Maine – The only way states can know for sure that innovative health care management efforts work well is by watching other states that have been pioneers. On that basis, Maine is the state to watch this year. A new prescription drug program, implemented in mid-January, uses the buying power the state gets from its Medicaid population to extend discounts to low-income, non-Medicaid residents. In July, its new Dirigo program will combine a variety of approaches to provide the widest-reaching health care insurance coverage in the country. 

Rhode Island – National experts agree that money spent on preventive care for children and prenatal care for women pays off handsomely in the long run. They also agree that Rhode Island leads the way on this front. Strong commitment, coupled with attention to the actual results of its programs over the past decade, has helped the state narrow the gap between high- and low-income families’ infant mortality rates; establish the best record in the country for providing women with prenatal care and dramatically increase the number of children screened for potential health problems, such as lead poisoning. 
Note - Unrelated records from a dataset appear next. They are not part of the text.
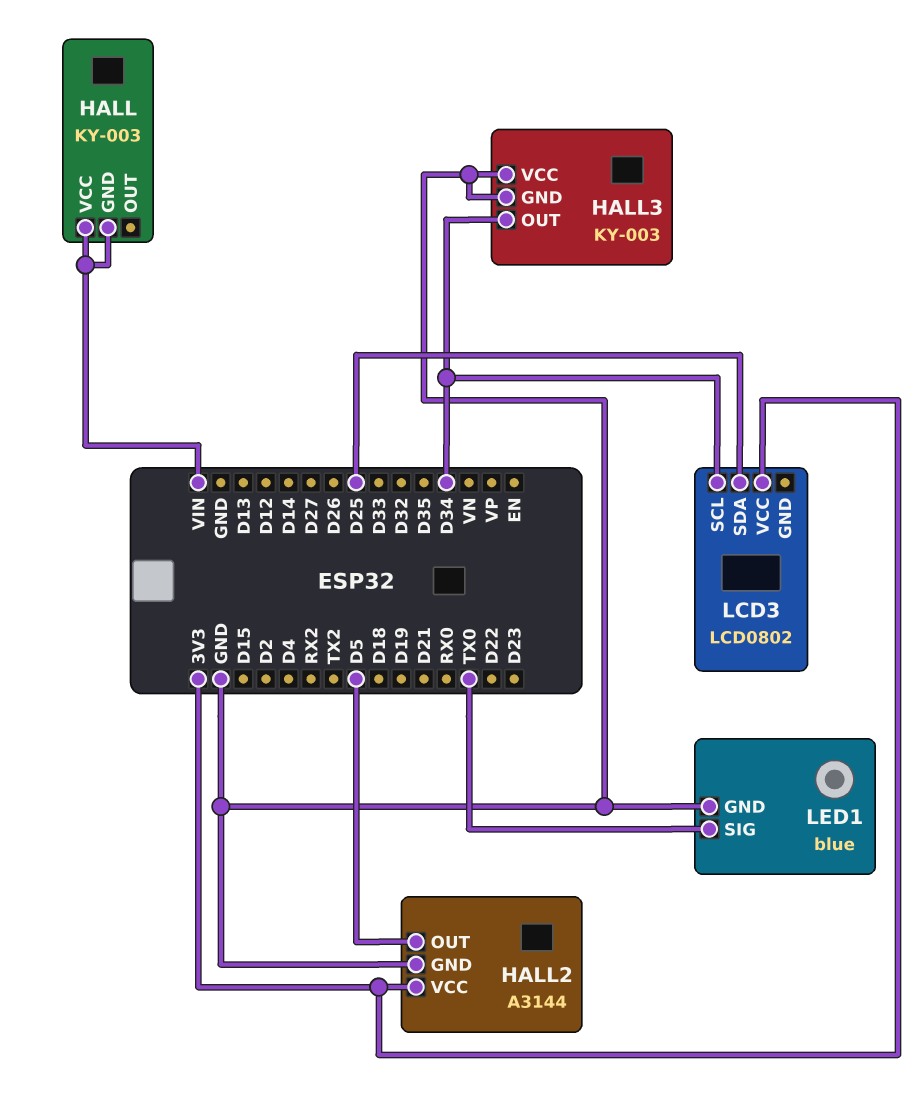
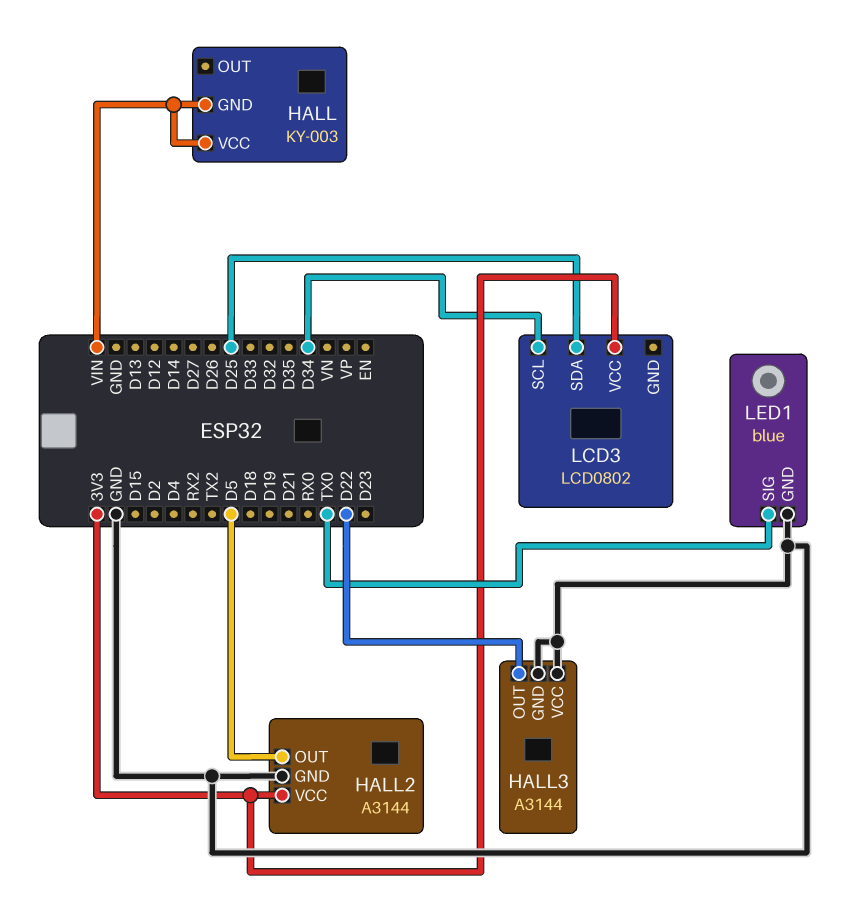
HALL3: KY-003 -> A3144
HALL3 pin OUT: D34 -> D22

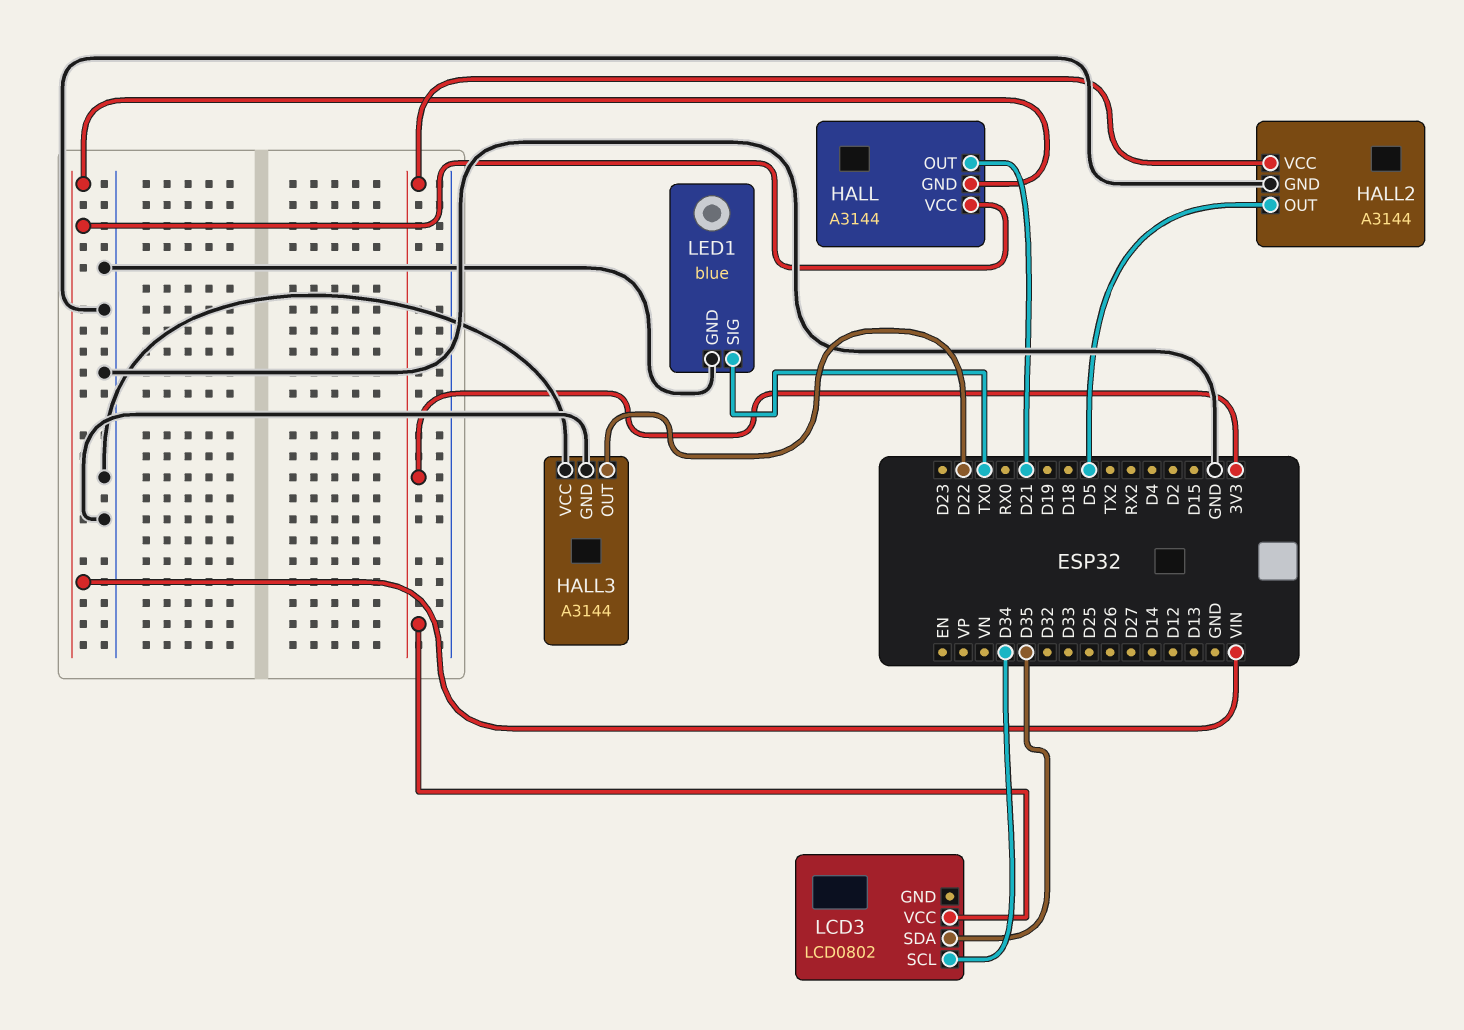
HALL: KY-003 -> A3144
HALL pin OUT: none -> D21
LCD3 pin SDA: D25 -> D35

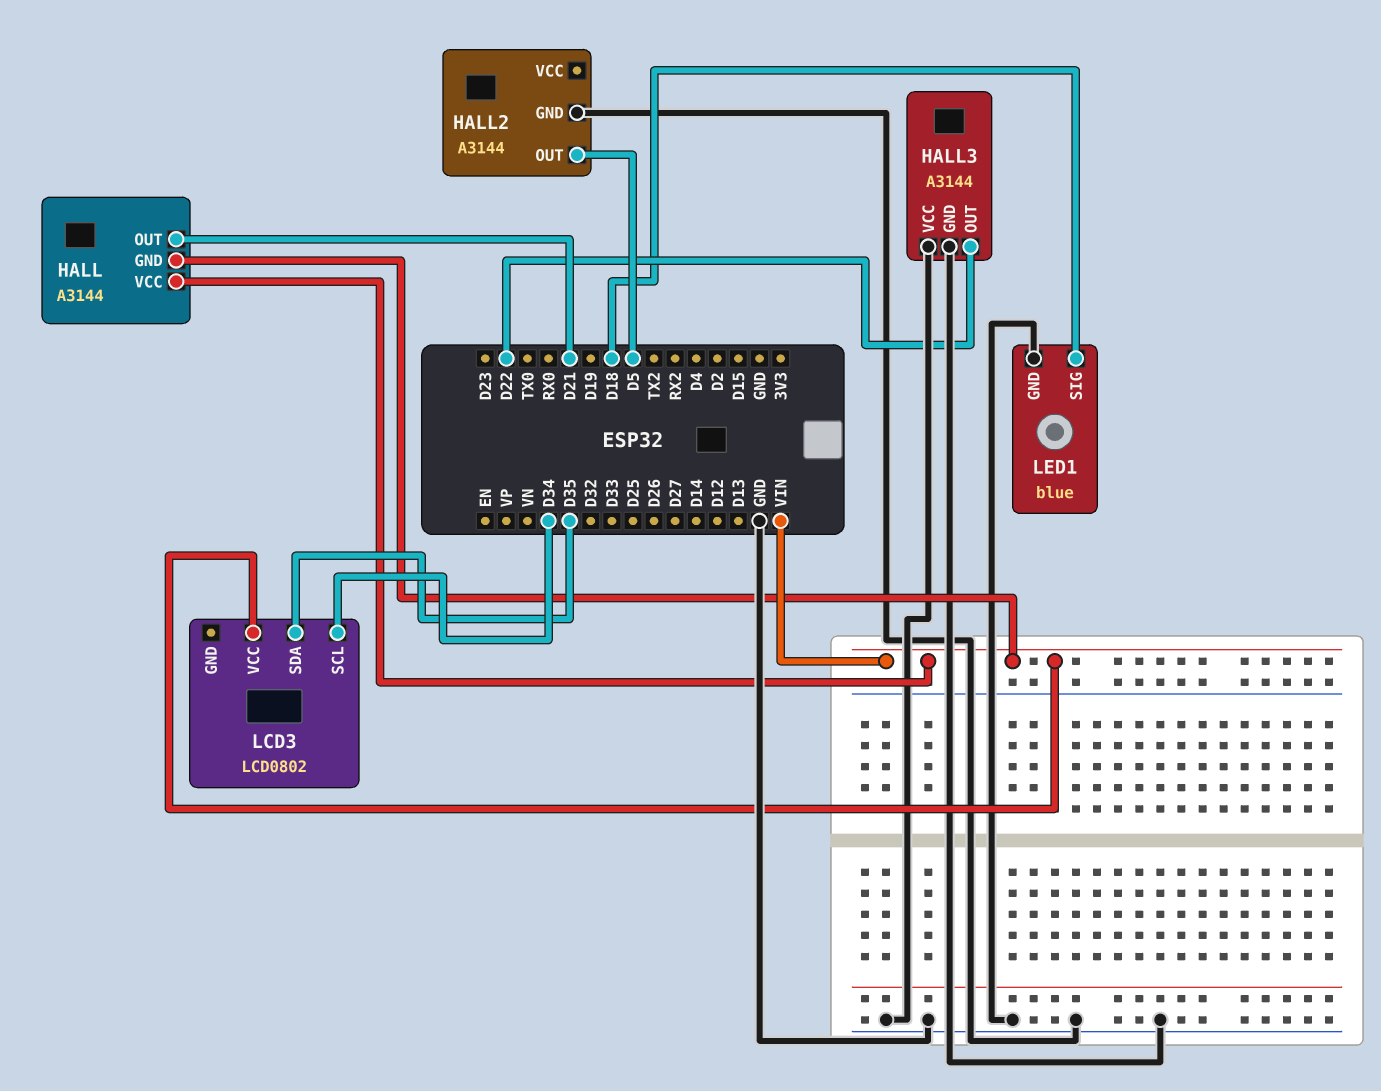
HALL2 pin VCC: 3V3 -> none
LCD3 pin VCC: 3V3 -> VIN
LED1 pin SIG: TX0 -> D18

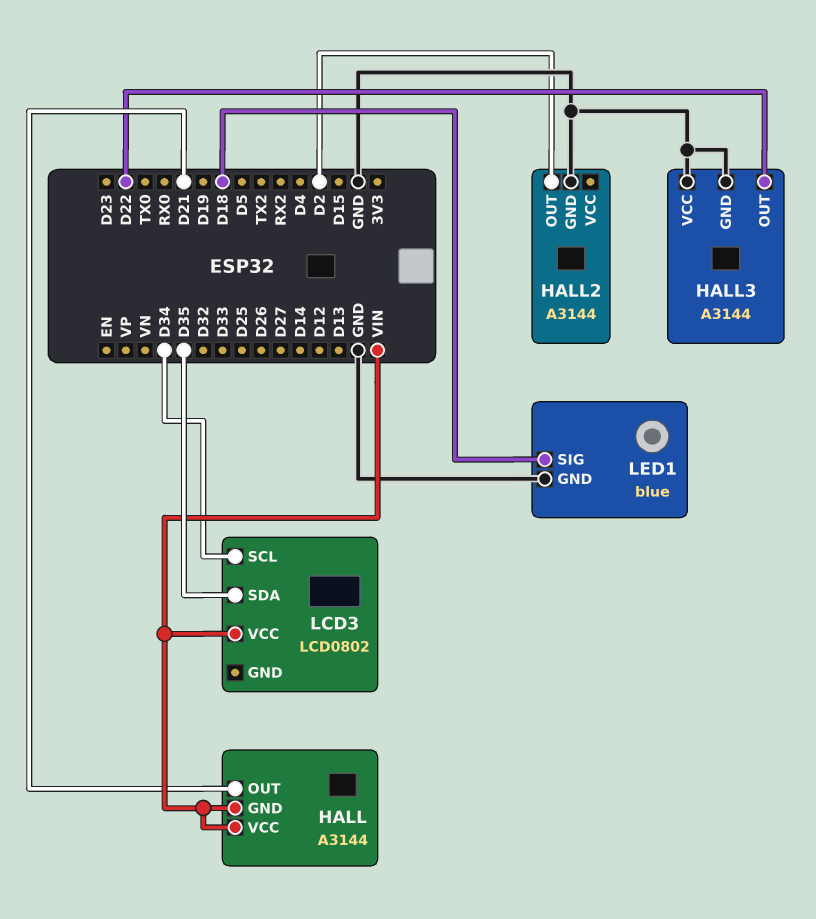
HALL2 pin OUT: D5 -> D2

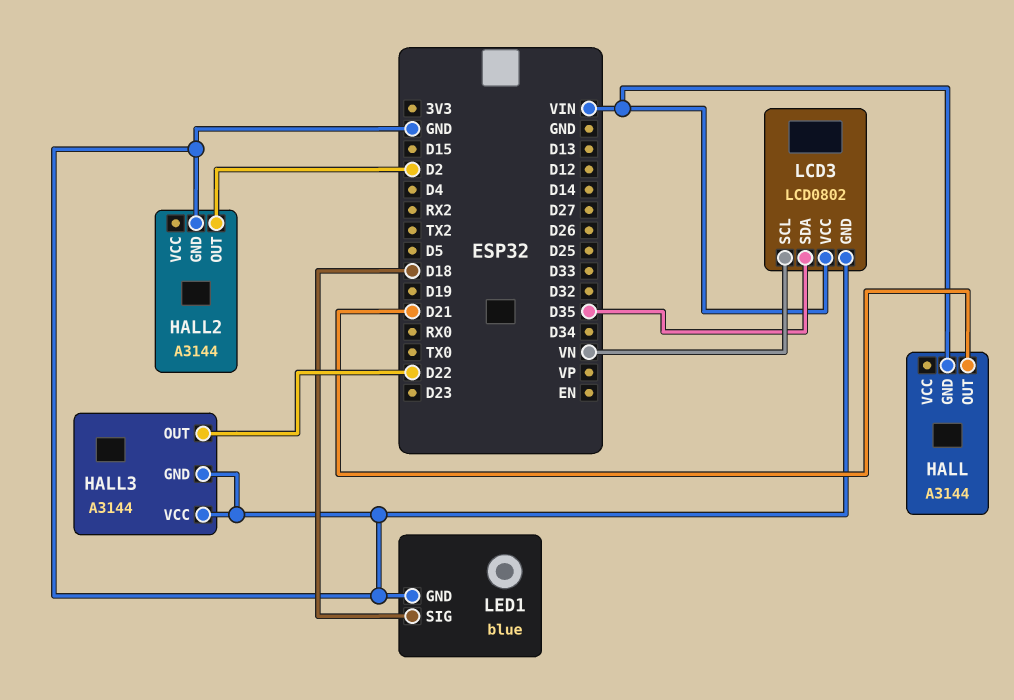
HALL pin VCC: VIN -> none
LCD3 pin GND: none -> GND
LCD3 pin SCL: D34 -> VN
Vermont – Out the six topic areas covered in the report, the Green Mountain State is cited for standout management in five. For example, though the state has one of the strongest laws in the country requiring insurance companies to cover mental illness at the same levels as physical problems, evaluations show that employers didn’t cease covering employees, access to mental health services improved and health plan spending increased only slightly. Among the state’s other accomplishments: virtually all of its children are covered by some form of health insurance, and it has joined with Michigan in a purchasing pool to bring down prescription drug costs. 

Trouble Spots: 

Colorado – Like many other states, Colorado’s budget is extremely tight. Part of the state’s solution has been to cut back on public health dollars--including stripping away state funding from its immunization programs. This is particularly noteworthy in a state that already has the lowest immunization rate in the country for children, according to the National Immunization Survey for the Centers for Disease Control and Prevention. 

Oregon – One of the boldest health care reform efforts in the country is now in deep trouble. About a decade ago, Oregon prioritized potential benefits for its Medicaid population. Treatment for a heart attack was high on the list; back pain was lower down. By using the list to adjust benefits based on cash available, the number of people covered could grow. However, the federal government has been reluctant to allow the state to make some of the cutbacks on benefits it has wanted, which derailed the cost-control part of the plan and has recently forced the state to reduce the number of people covered. Right now, the state is waiting for approval to drop some 30 lines of benefit including incontinence and earaches. If the feds refuse, this reform will be severely compromised. 

Tennessee – The Volunteer State took on the national challenge to cut the numbers of uninsured residents with its TennCare system. But despite success in reducing the number of uninsured, the program has been plagued with management failures, many of them attributable to an unstable and problem-plagued network of managed care companies. As a result of this and other problems, the state’s health care costs have been skyrocketing and a recent study concluded that the program will “not be financially viable” in the future. 

Texas – Starting in 1997, the new State Children’s Health Insurance Program helped states get appropriate health care for more young people. Texas was late to the game, beginning its efforts in 2000. But now--even though the state still has the highest rate of uninsured children in the country--it is retreating once again. Texas has been putting up barriers to enrollment in its health programs, which has led to a one-year decline of 100,000 children covered.